According to Hebrews 5, the office of high priest – and what he does – is the key to our salvation, not us or anything that we do. That point is made clear throughout the chapter, starting in verse 1, which states that “Every high priest is selected from among men,” for the specific purpose of “representing us in all matters related to God,” the biggest “matter” to God being the high priest “offering gifts and sacrifices for sins.”
Two points here: first of all, that God does not accept us representing ourselves in our dealings with him. We can’t act in our own defence, or argue our case. Which is understandable because God does not allow sin of any kind into his presence, and we are sinners. Only the high priest God selects is allowed to represent us; and secondly, only if the high priest offers the sacrifices for sins that God requires too.
On just those two points, then, we’re already totally dependent on our high priest. We don’t get a look in at all.
God also required the high priest of his choosing to be “subject to weakness” (2). Which sounds risky, especially when we’re so dependent on him being perfectly acceptable to God on our behalf. But to represent us properly God wanted his high priest to be made of the same stuff we are so he’d “deal gently with us when we sin from lack of knowledge or stupidity” (2). It meant, then, that the high priest would be up against the same weaknesses we have, and therefore God required of him personally “to offer sacrifices for his own sins, as well as the sins of the people” (3).

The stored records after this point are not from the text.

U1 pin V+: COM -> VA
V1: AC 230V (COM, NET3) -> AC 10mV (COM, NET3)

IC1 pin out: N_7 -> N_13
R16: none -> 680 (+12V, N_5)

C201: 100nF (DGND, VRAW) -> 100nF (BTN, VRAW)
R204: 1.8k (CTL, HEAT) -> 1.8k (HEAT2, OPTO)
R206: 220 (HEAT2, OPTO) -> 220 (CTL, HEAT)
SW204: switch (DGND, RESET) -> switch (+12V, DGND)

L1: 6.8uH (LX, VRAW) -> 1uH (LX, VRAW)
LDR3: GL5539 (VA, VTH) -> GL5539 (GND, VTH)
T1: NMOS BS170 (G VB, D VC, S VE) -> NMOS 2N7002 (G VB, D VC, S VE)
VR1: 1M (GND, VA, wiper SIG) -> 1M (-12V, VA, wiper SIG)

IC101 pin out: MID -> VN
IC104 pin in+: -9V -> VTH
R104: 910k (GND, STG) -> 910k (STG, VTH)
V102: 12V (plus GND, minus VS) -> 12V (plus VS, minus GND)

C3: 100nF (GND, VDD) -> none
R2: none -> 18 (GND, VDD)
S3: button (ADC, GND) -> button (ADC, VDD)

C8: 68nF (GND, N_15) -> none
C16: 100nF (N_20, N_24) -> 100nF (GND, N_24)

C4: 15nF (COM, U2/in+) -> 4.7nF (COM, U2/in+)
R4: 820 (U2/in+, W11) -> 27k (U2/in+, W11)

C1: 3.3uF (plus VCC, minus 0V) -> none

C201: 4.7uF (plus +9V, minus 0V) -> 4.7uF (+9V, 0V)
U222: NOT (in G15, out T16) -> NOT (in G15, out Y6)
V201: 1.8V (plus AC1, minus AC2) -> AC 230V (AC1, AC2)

The high priest, therefore, had to provide a perfect sacrifice that God not only accepted on our behalf, but on the high priest’s own behalf too. And fortunately, we have “such a high priest – one who is holy, blameless, pure, set apart from sinners” (7:26) who “offered himself” (27). So in himself he provided the perfect sacrifice God required.
So again, every step of the way, and in everything that God required for our salvation, it’s all been the high priest’s doing, not ours. And there’s only one person given that “honour” and “glory” by God (5:4-5), and that is his very own Son (5) – but with no special favours given to him too, because he not only had to suffer a human death (2:9), God also required that he be made “perfect through suffering” (10). But “Why did Jesus need to suffer?”….(next blog)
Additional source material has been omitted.